¡Discrepamos apasionadamente! - Alfa y Omega

El pasado 3 de febrero el arzobispo de Toronto, cardenal Thomas Collins, compareció ante el Comité Especial Adjunto sobre muerte asistida por médicos, en Ottawa, la capital canadiense. Lo hizo en representación de una amplia coalición denominada HealthCARE and Conscience. Ha sido una oportunidad bien aprovechada de participar en el debate público abierto en Canadá con motivo de la ley que permitirá el llamado suicidio asistido. Una intervención que merece ser atendida por su fondo y su forma.

El cardenal Collins no ha partido de teoremas abstractos sino de la experiencia de numerosas organizaciones y comunidades que desde siglos han cuidado de los más vulnerables en Canadá, y así lo siguen haciendo en la actualidad.
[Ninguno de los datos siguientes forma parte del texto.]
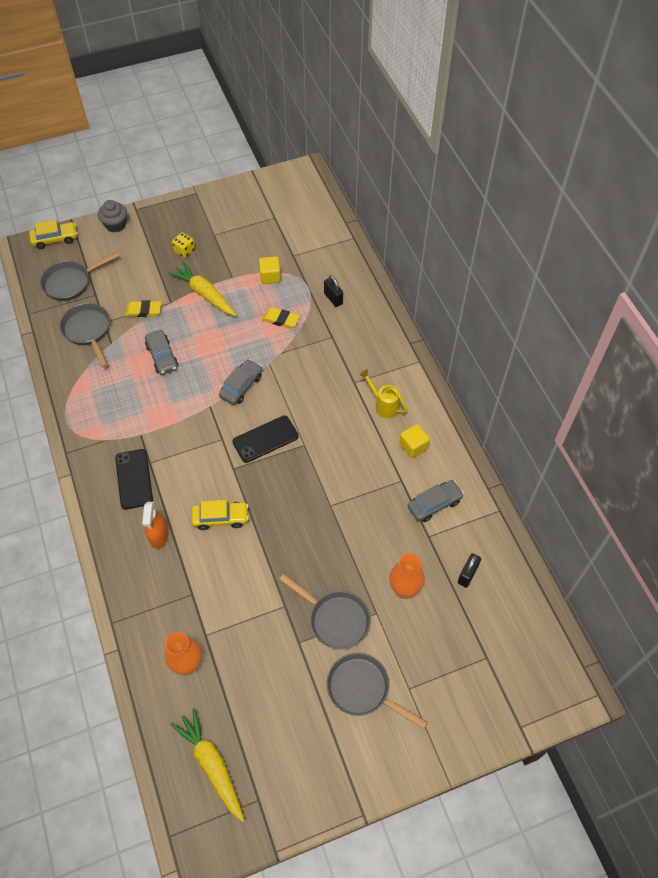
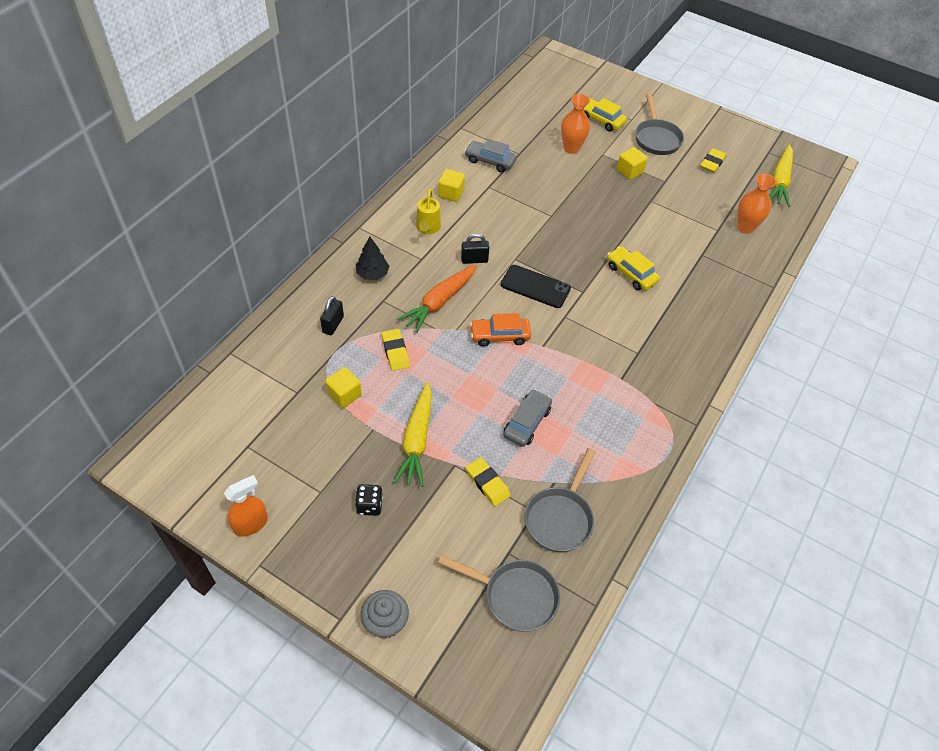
camera: 130 degrees left, 5 degrees down
(55, 239) = (466, 681): yellow car -> yellow car (601, 120)
(134, 479) = (663, 353): black phone -> none
(159, 536) = (687, 302): orange spray bottle -> orange spray bottle (251, 524)
(184, 251) = (369, 505): yellow dice -> black dice
(241, 386) = (500, 335): grey car -> orange car
(288, 716) = (712, 162): none -> yellow eraser
(302, 369) = (439, 302): none -> orange carrot
(335, 619) = (629, 171): grey pan -> yellow cube
(362, 344) = (372, 274): none -> black tree
(467, 575) = (527, 124): black padlock -> black padlock (474, 260)

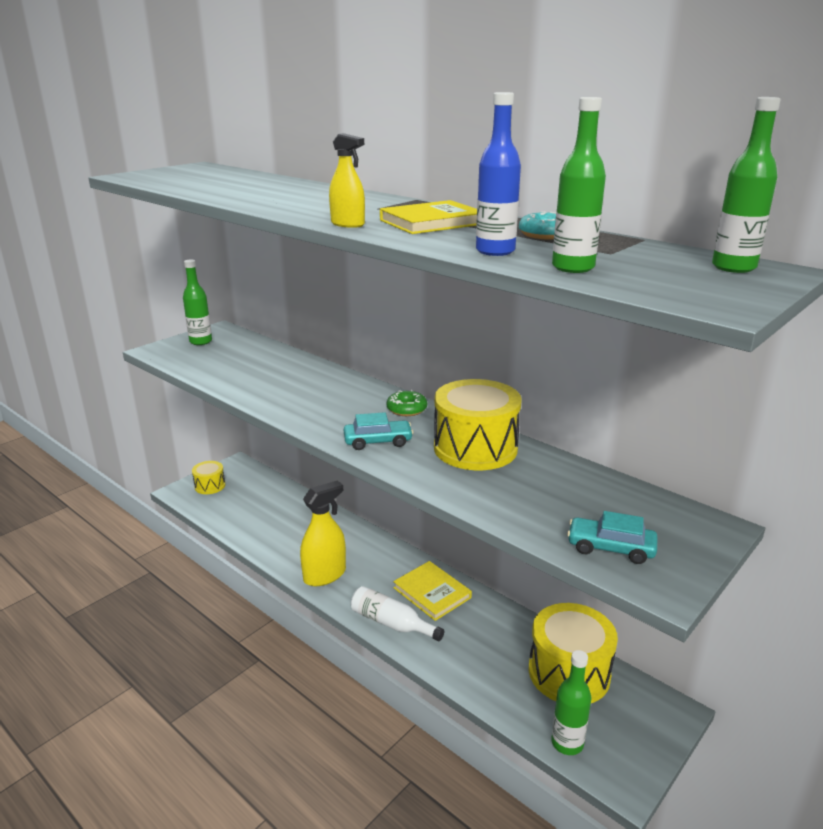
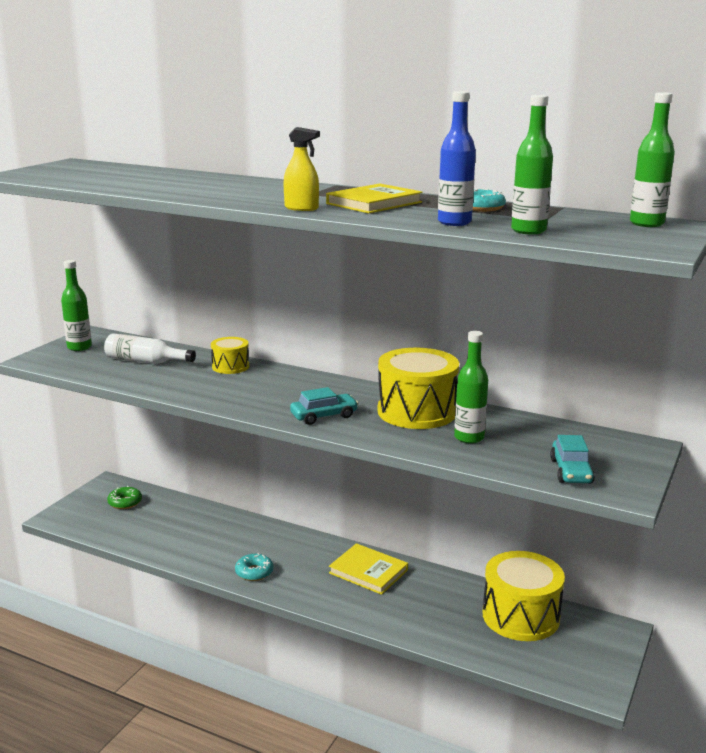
camera: 15 degrees left, 5 degrees down
(210, 486) = (88, 508): yellow drum -> yellow drum (230, 366)
(325, 575) = (254, 572): yellow spray bottle -> turquoise donut
(391, 623) = (340, 603): white bottle -> white bottle (145, 361)
(406, 409) = (334, 387): green donut -> green donut (125, 502)
(567, 743) = (540, 670): green bottle -> green bottle (469, 437)
(610, 548) = (571, 471): turquoise car -> turquoise car turned 90 degrees counterclockwise

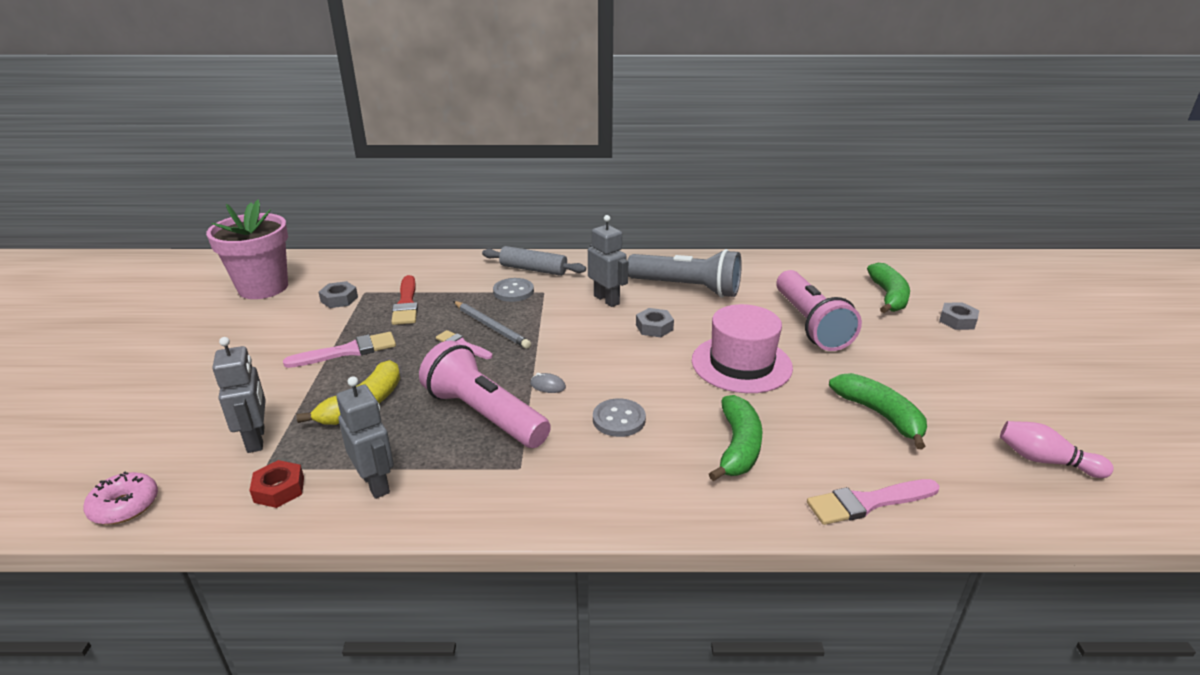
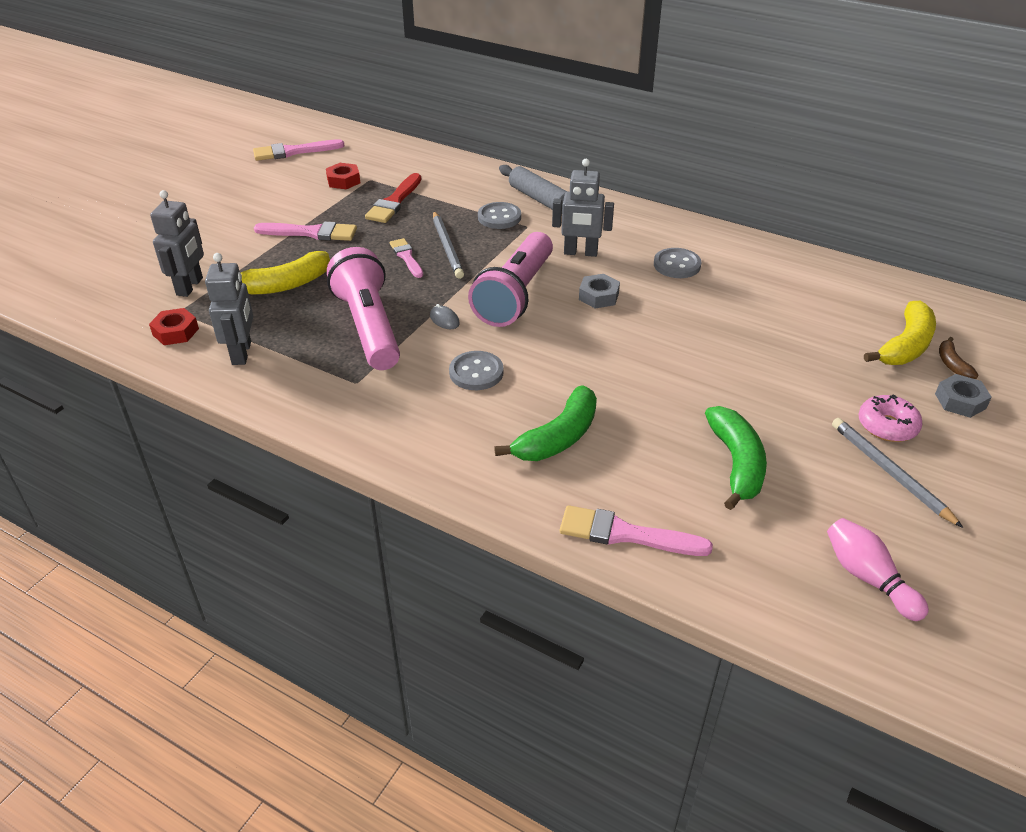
camera: 30 degrees right, 10 degrees up
(125, 506) = (76, 306): pink donut -> pink donut (887, 426)
(263, 288) = (293, 152): pink flower pot -> pink brush
(339, 299) = (343, 181): grey nut -> red nut
(607, 300) = (580, 253): grey robot -> grey robot turned 105 degrees clockwise
(687, 288) = (677, 265): grey flashlight -> grey button
(741, 364) = (647, 362): pink hat -> none
(810, 324) = (771, 346): pink flashlight -> pink flashlight (516, 295)
(888, 296) = (905, 346): green banana -> yellow banana
(927, 299) = (952, 364): none -> brown banana
(974, 382) = (890, 473): none -> grey pencil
Es desde el conocimiento del sufrimiento de los enfermos y sus familias, desde donde esta coalición levanta la voz para rechazar la legalización del suicidio asistido o eutanasia. «La muerte es la conclusión natural del camino de la vida en este mundo, y por eso los pacientes tienen toda la razón cuando rechazan tratamientos desproporcionados que solo prolongan el inevitable proceso de morir», reconoció Collins ante el Comité, «pero hay una diferencia absoluta entre morir y ser asesinado». De ahí la convicción expresada en nombre de tantos canadienses, creyentes y no creyentes, generalmente marginados por los grandes medios de comunicación, de que «nunca está justificado que un médico ayude a quitar la vida de un paciente, bajo ninguna circunstancia». Un paso decisivo de la intervención se centró en reclamar que el Gobierno asegure la protección de la objeción de conciencia para las personas e instituciones del ámbito sanitario.
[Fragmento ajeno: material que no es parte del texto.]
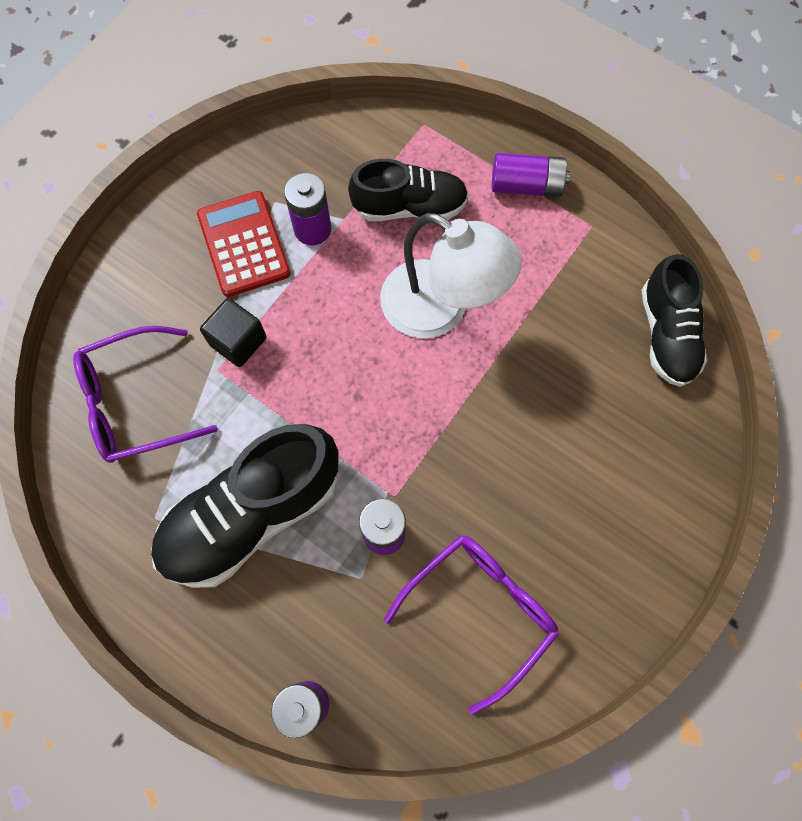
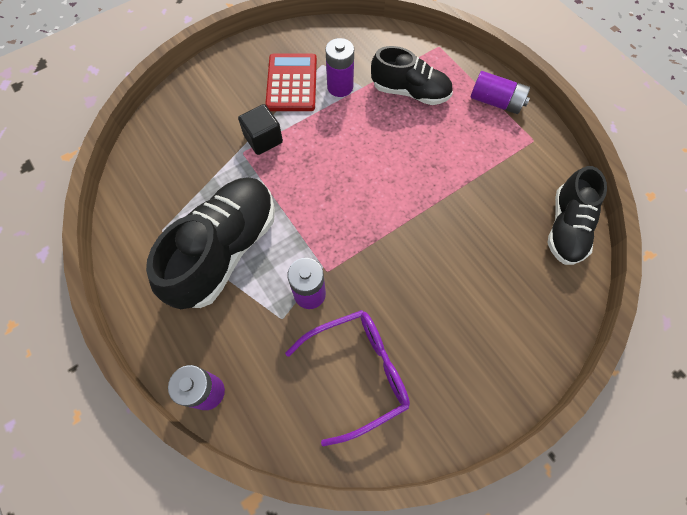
camera: 20 degrees right, 5 degrees down
(135, 403) = (182, 155): purple glasses -> none
(252, 514) = (225, 250): black shoe -> black shoe turned 135 degrees clockwise
(440, 309) = (406, 161): white lamp -> none

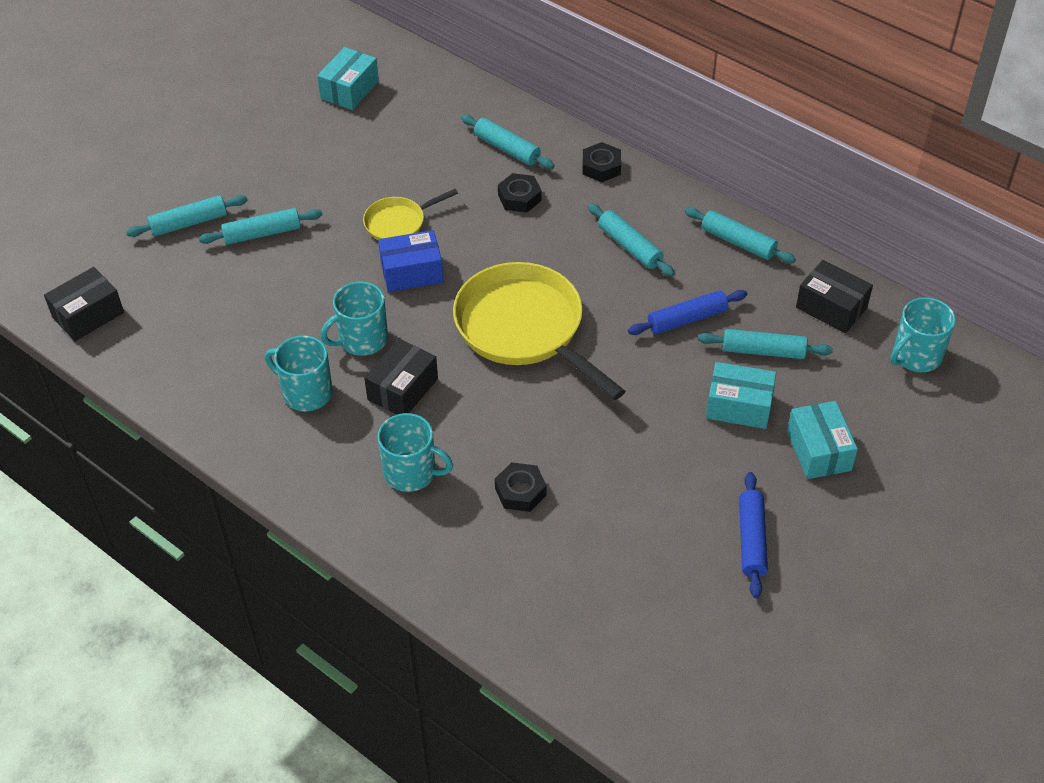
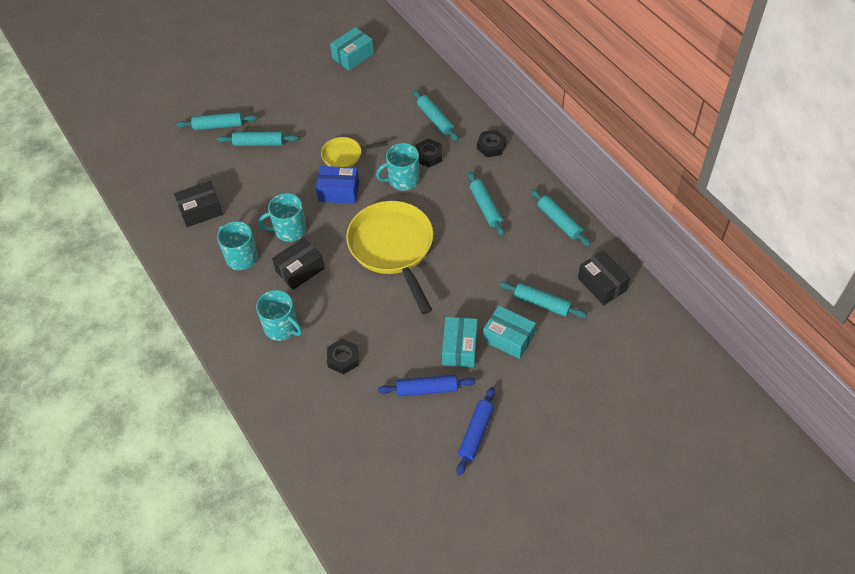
camera: 20 degrees right, 5 degrees up
(88, 315) = (135, 173): black box -> black box (201, 211)
(687, 319) = (501, 268): blue rolling pin -> blue rolling pin (427, 389)
(818, 451) = (548, 384): turquoise box -> turquoise box (459, 348)
(916, 356) = (645, 334): turquoise mug -> turquoise mug (403, 180)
El cardenal ha urgido a las autoridades de su país a considerar con extremo cuidado los efectos letales que tendrá esta legislación. Entre otros el cambio de mentalidad según el cual «matar a una persona ya no se verá como un crimen, sino que se tratará como una forma de cuidado de la salud». Además, como ya sucede en países como Bélgica y Holanda, el supuesto «derecho a morir», en la práctica se convertirá en algunos casos en el «deber de morir», fruto de una presión sutil ejercida sobre los que son más vulnerables. A menudo una petición de suicidio realizada en situación extrema esconde una petición de ayuda, y la sociedad (familia, centros sanitarios y administración) debería responder con cuidados y ayuda compasiva, no administrando la muerte.

Collins aseguró que el mensaje enviado por el Tribunal Supremo al validar esta ley no admite confusión: sentencia que algunas vidas no merecen la pena. «Nuestro valor como sociedad se medirá por el apoyo que demos a los más vulnerables», advirtió el arzobispo de Toronto en un mensaje destinado a todos los ámbitos de la nación.
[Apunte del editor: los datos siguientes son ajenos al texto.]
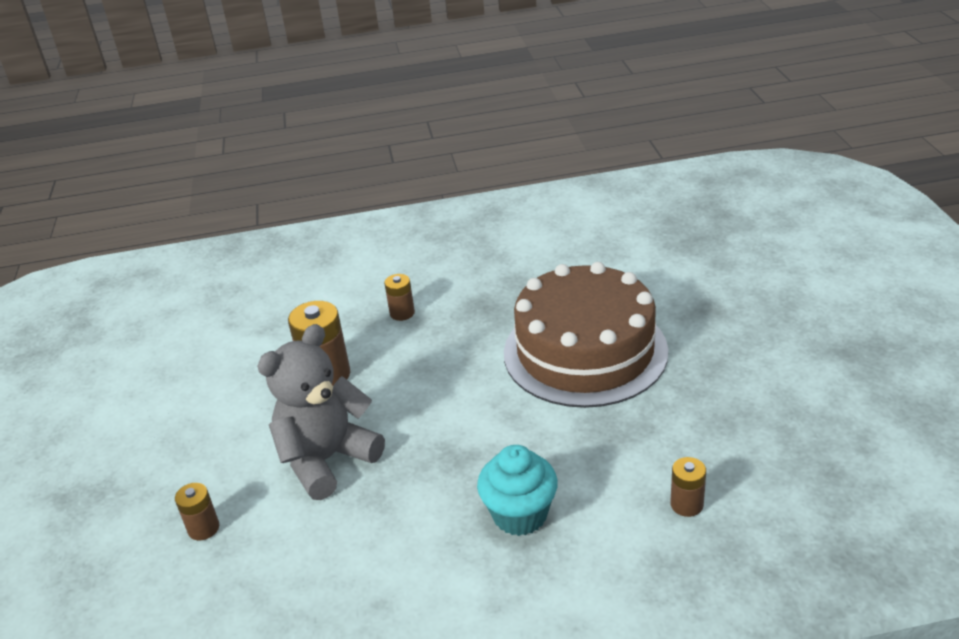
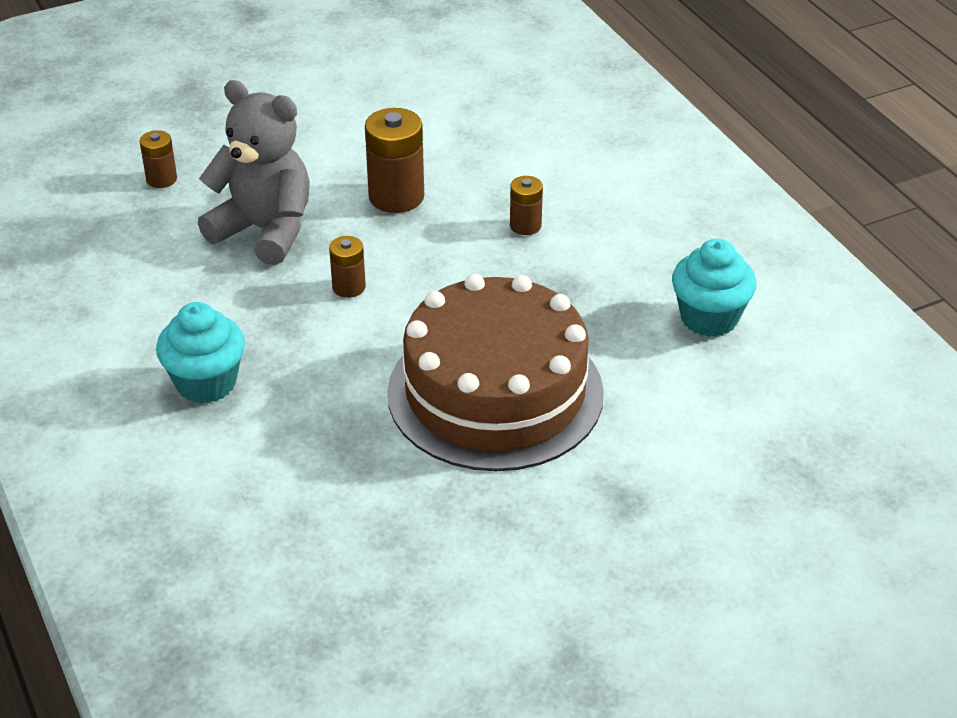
camera: 70 degrees right, 5 degrees up
(541, 249) = (709, 318): none -> turquoise cupcake
(686, 504) = (240, 513): brown battery -> brown battery (349, 287)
Esta intervención refleja, por una parte, un ejercicio de laicidad positiva muy de agradecer. Pero revela también la profunda crisis de civilización de nuestras sociedades occidentales. Una crisis frente a la que es preciso ofrecer el testimonio de una acogida sin límites y de una razón que busca llegar al fondo de los problemas. Una caridad en obra que porta consigo un juicio cultural expresado en todos los foros, que no descarta incidir en la opinión pública y en las leyes, y que busca movilizar a cuantos reconocen, aunque sea de modo elemental, el valor y la dignidad de toda vida humana.